We will denote simply by \(\lambda (x)\) and \(\mu (x)\) the functions \(t\rightarrow \lambda _{t}(x)\) and \(t\rightarrow \mu _{t}(x)\), respectively. The generalized singular number function \(t\rightarrow \mu _{t}(x)\) is decreasing right-continuous. For \(x, y\in L_{0}(\mathcal{M})\) and \(u, v\in \mathcal{M}\), we obtain

$$ \mu (x)=\mu \bigl( \vert x \vert \bigr)=\mu \bigl(x^{*}\bigr),\qquad \mu (uxv)\leq \Vert u \Vert \Vert v \Vert \mu (x). $$
(2.1)

Moreover, let f be a continuous increasing function on \([0, \infty )\) with \(f(0)=0\). It follows from [11, Lemma 2.5, Lemma 2.6 and Corollary 2.8] that

$$ \mu \bigl(f\bigl( \vert x \vert \bigr)\bigr)=f\bigl(\mu \bigl( \vert x \vert \bigr)\bigr) $$
(2.2)

and

$$ \tau \bigl(f\bigl( \vert x \vert \bigr)\bigr)= \int _{0}^{\tau (1)} f\bigl(\mu _{t}(x) \bigr)\,dt. $$
(2.3)

See [11] for basic properties and detailed information on generalized singular number of x.

Let E be a symmetric Banach function space on \((0,\infty )\). We define

$$ E(\mathcal{M})=\bigl\{ x\in L_{0}(\mathcal{M}): \mu (x)\in E\bigr\} \quad \text{and}\quad \Vert x \Vert _{E(\mathcal{M})}= \bigl\Vert \mu (x) \bigr\Vert _{E}. $$

Then \((E(\mathcal{M}), \|\cdot \|_{E(\mathcal{M})})\) is a noncommutative symmetric Banach function space. If \(E=L^{p}\), then \((E(\mathcal{M}), \|\cdot \|_{E(\mathcal{M})})\) is the usual noncommutative \(L_{p}\) spaces \((L^{p}(\mathcal{M}), \|\cdot \|_{p})\).

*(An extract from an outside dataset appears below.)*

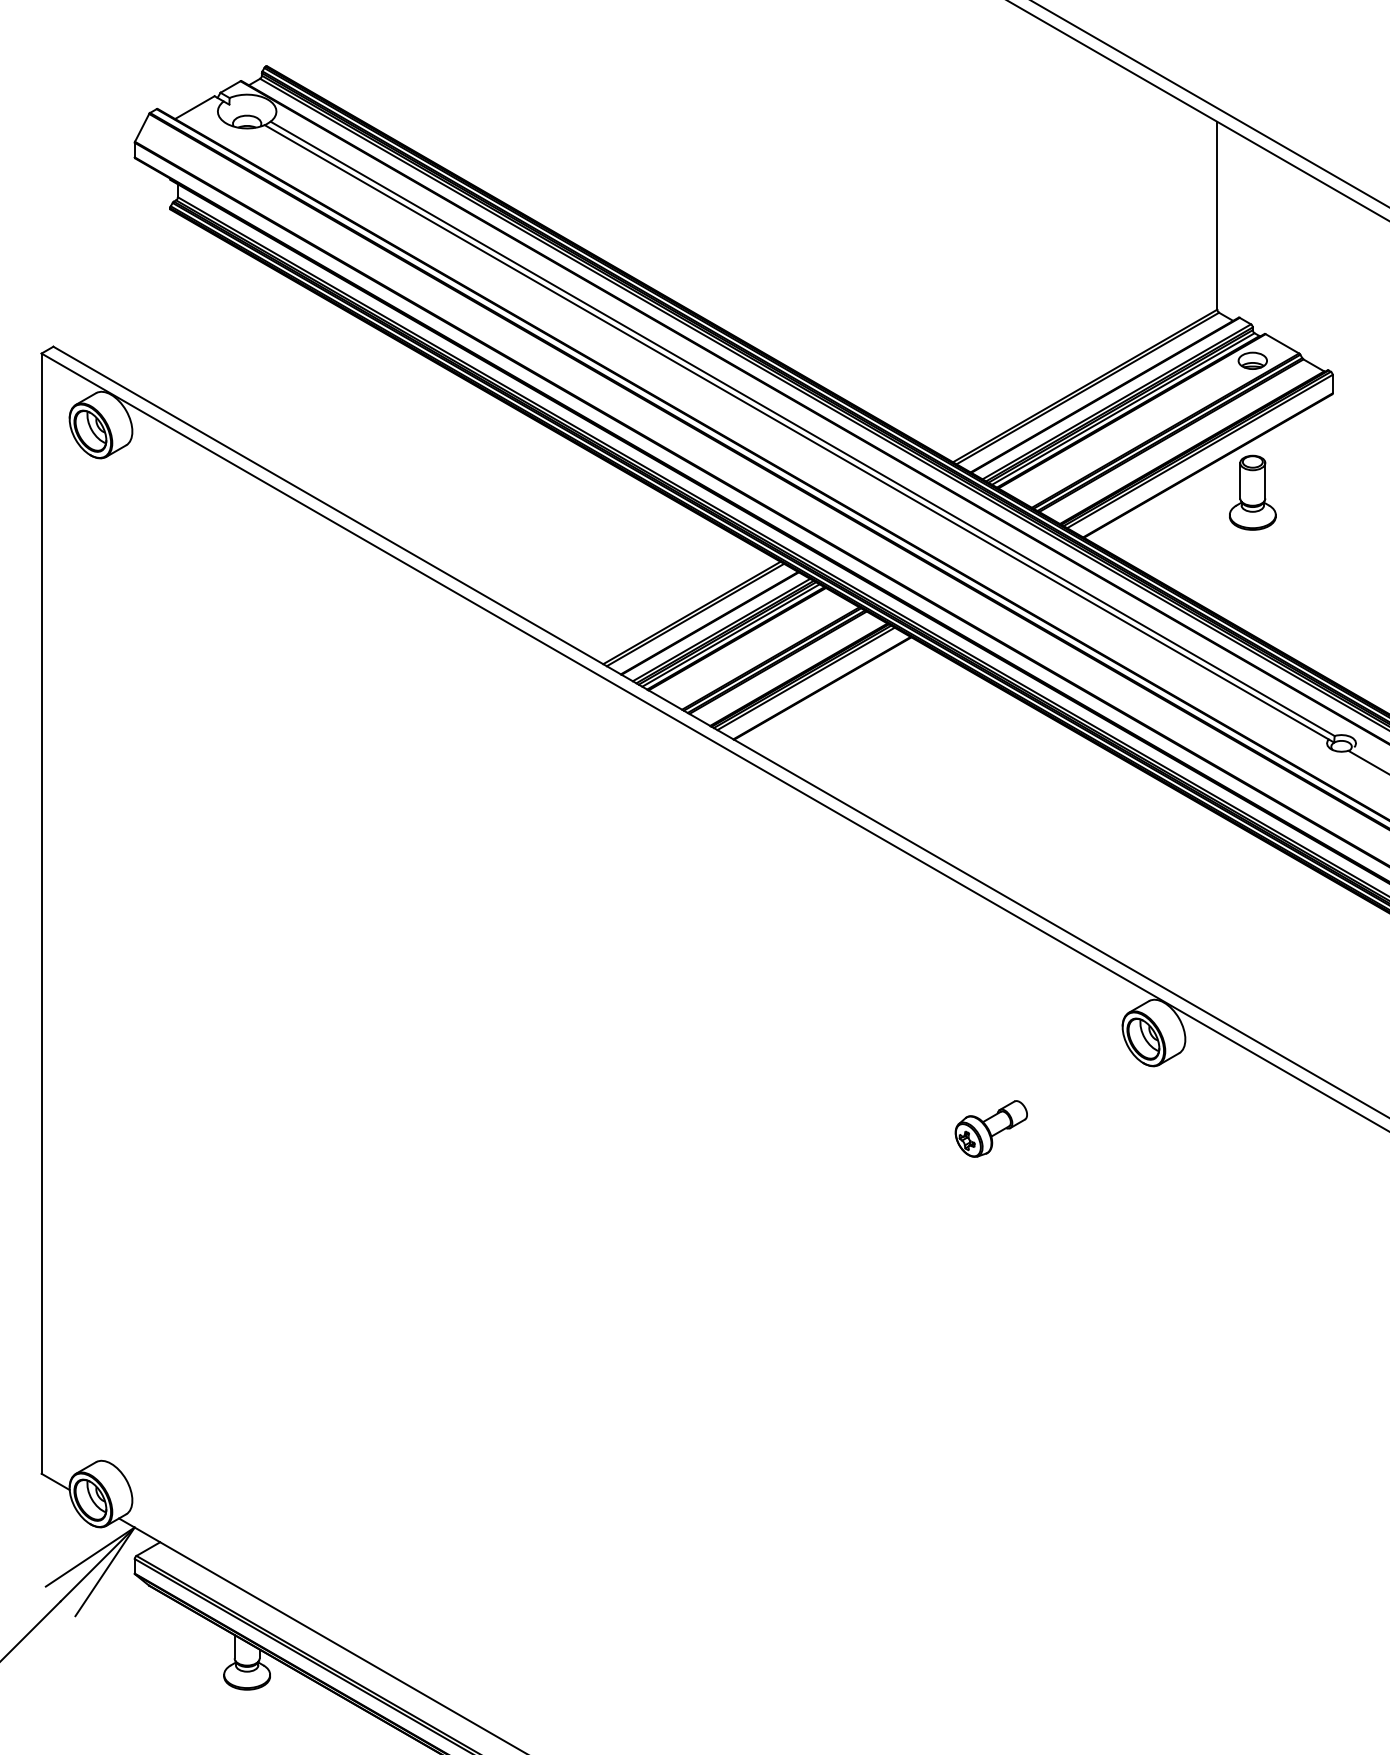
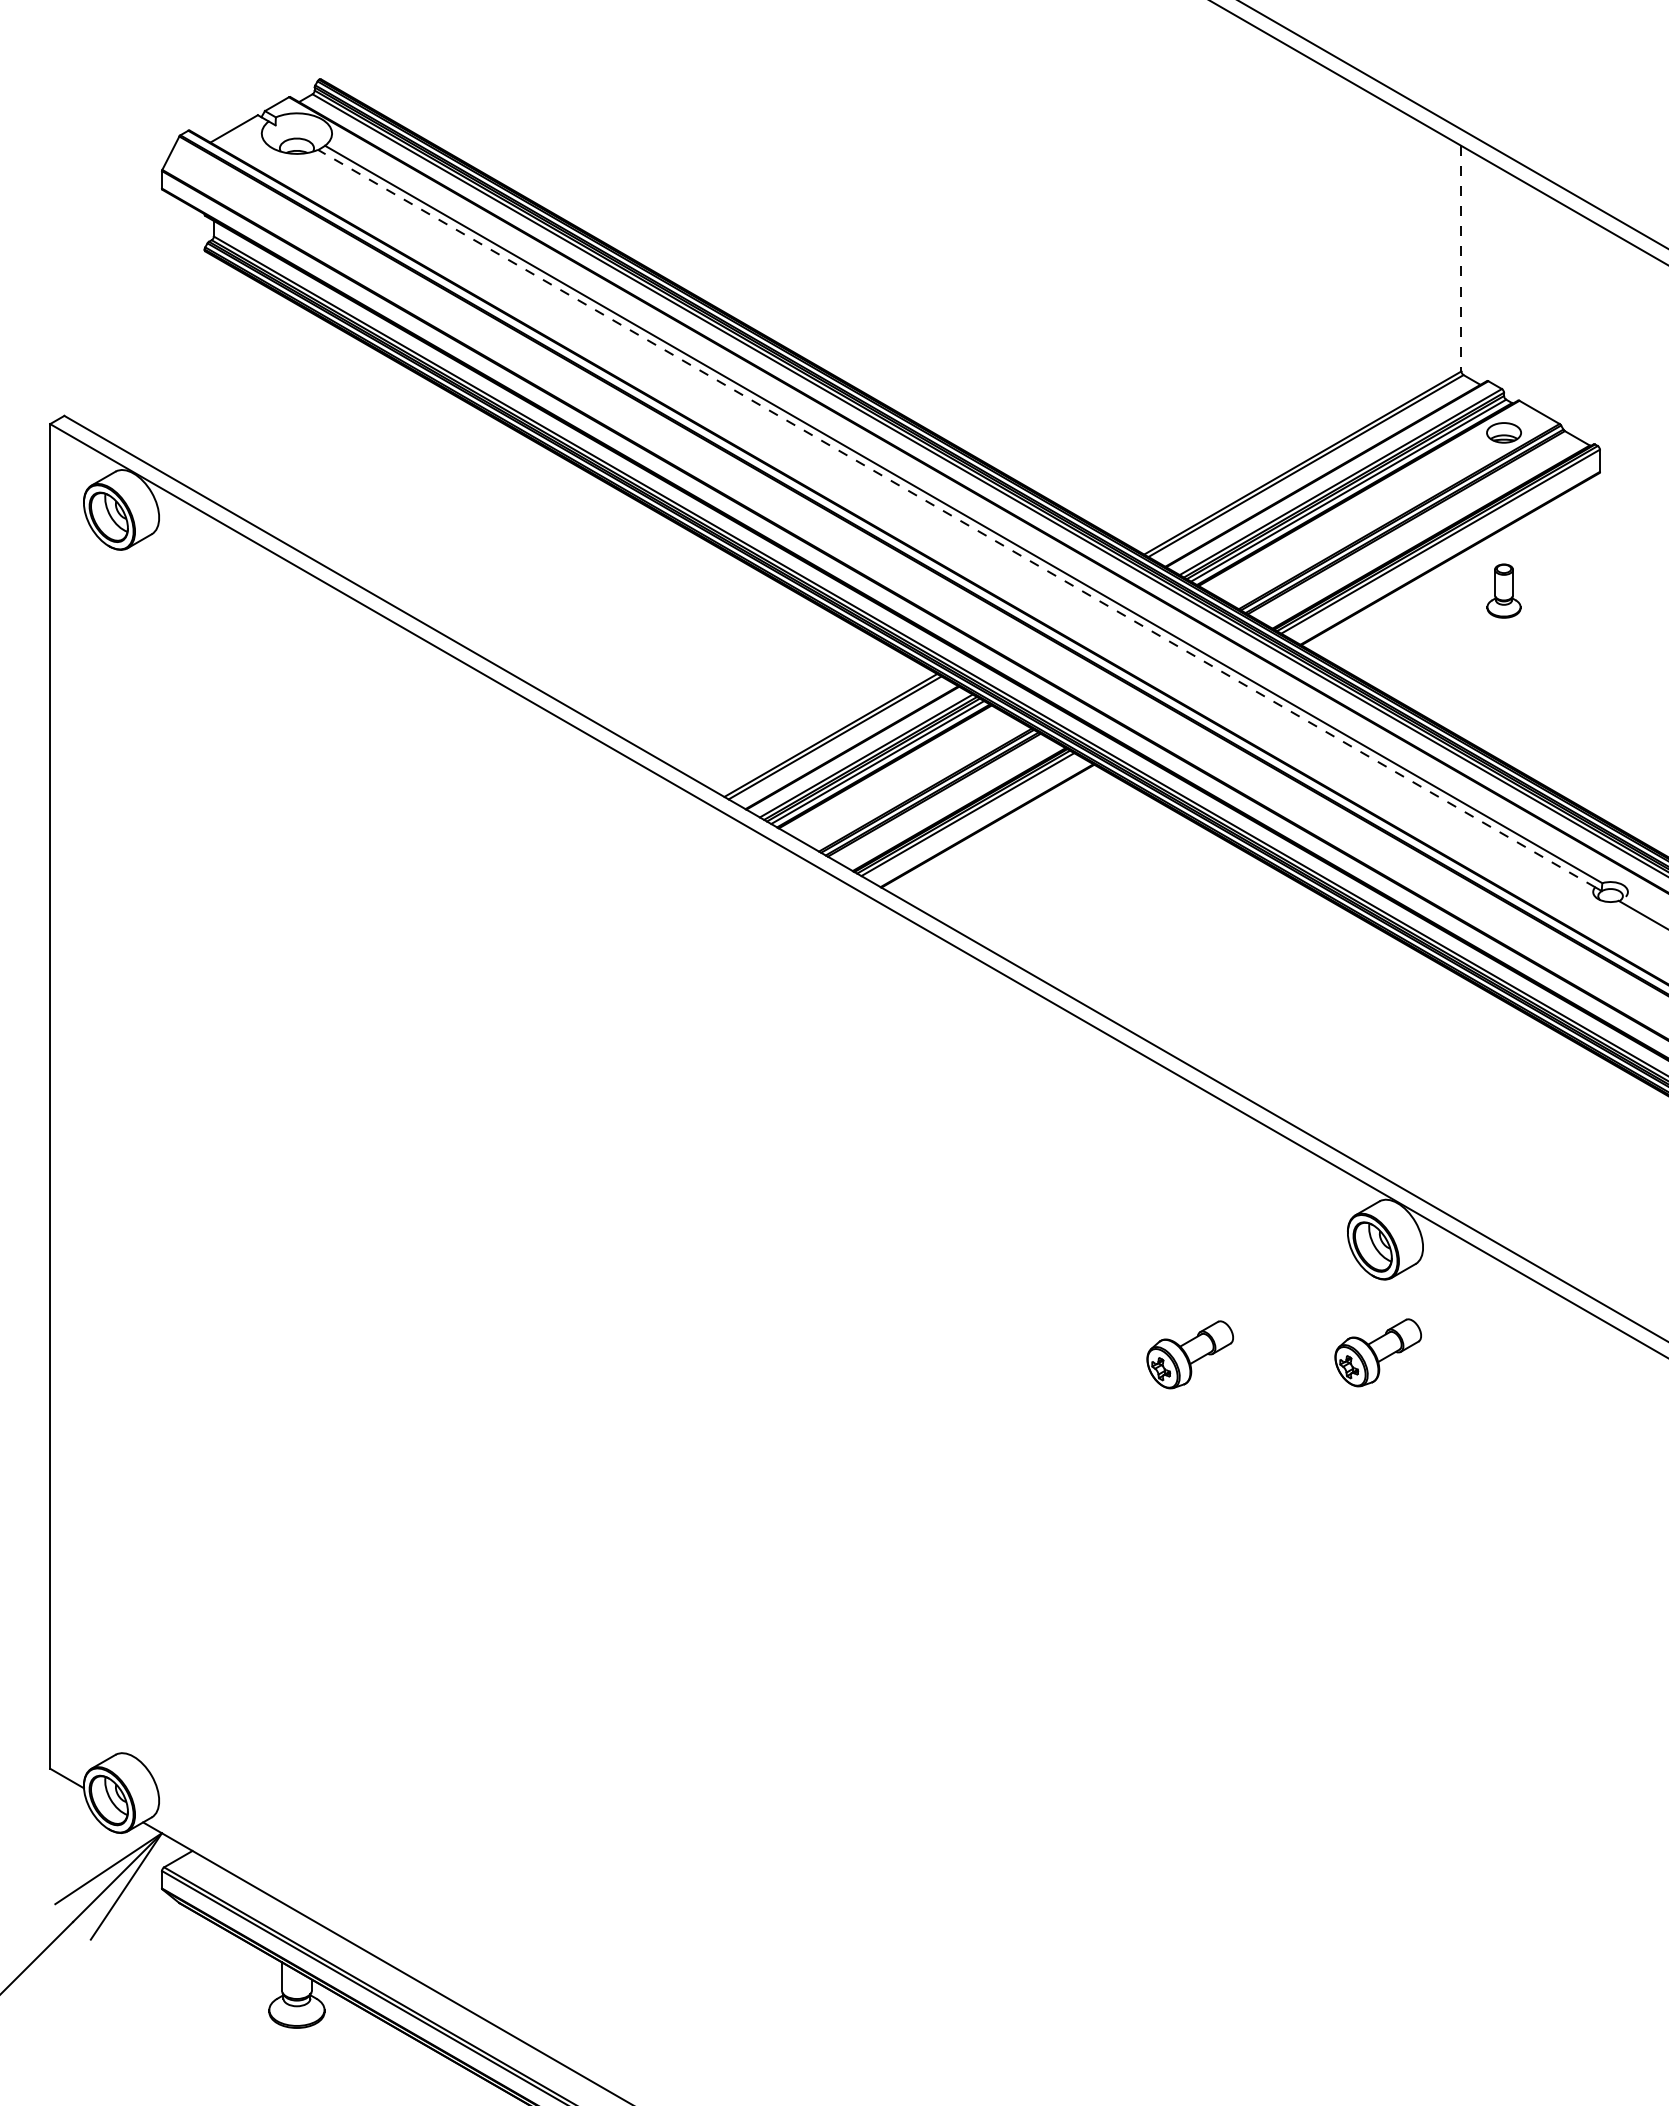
line: (1217, 215) -> (1461, 258), solid -> dashed
line: (796, 432) -> (956, 518), solid -> dashed
part: (1252, 492) -> (1503, 590), size x0.6
part: (1147, 1127) -> (1377, 1352), added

For \(0< r<\infty \), we define

$$ E(\mathcal{M})^{(r)}=\bigl\{ x\in L_{0}(\mathcal{M}): \vert x \vert ^{r}\in E( \mathcal{M})\bigr\} \quad \text{and}\quad \Vert x \Vert _{E(\mathcal{M})^{(r)}}= \bigl\Vert \vert x \vert ^{r} \bigr\Vert _{E( \mathcal{M})}^{\frac{1}{r}}. $$

As is shown in [10, Proposition 3.1], if E is a symmetric Banach function space, then \(E^{(r)}(\mathcal{M})=E(\mathcal{M})^{(r)} \), where

$$ E^{(r)}(\mathcal{M})=\bigl\{ x\in L_{0}(\mathcal{M}): \mu (x)\in E^{(r)}\bigr\} $$

and \(\|x\|_{E^{(r)}(\mathcal{M})}=\|\mu (x)\|_{E^{(r)}}\). It is well known that \(E(\mathcal{M})^{(r)}\) is also a noncommutative fully symmetric Banach function space when \(r\geq 1\) and E is fully (cf. [19]).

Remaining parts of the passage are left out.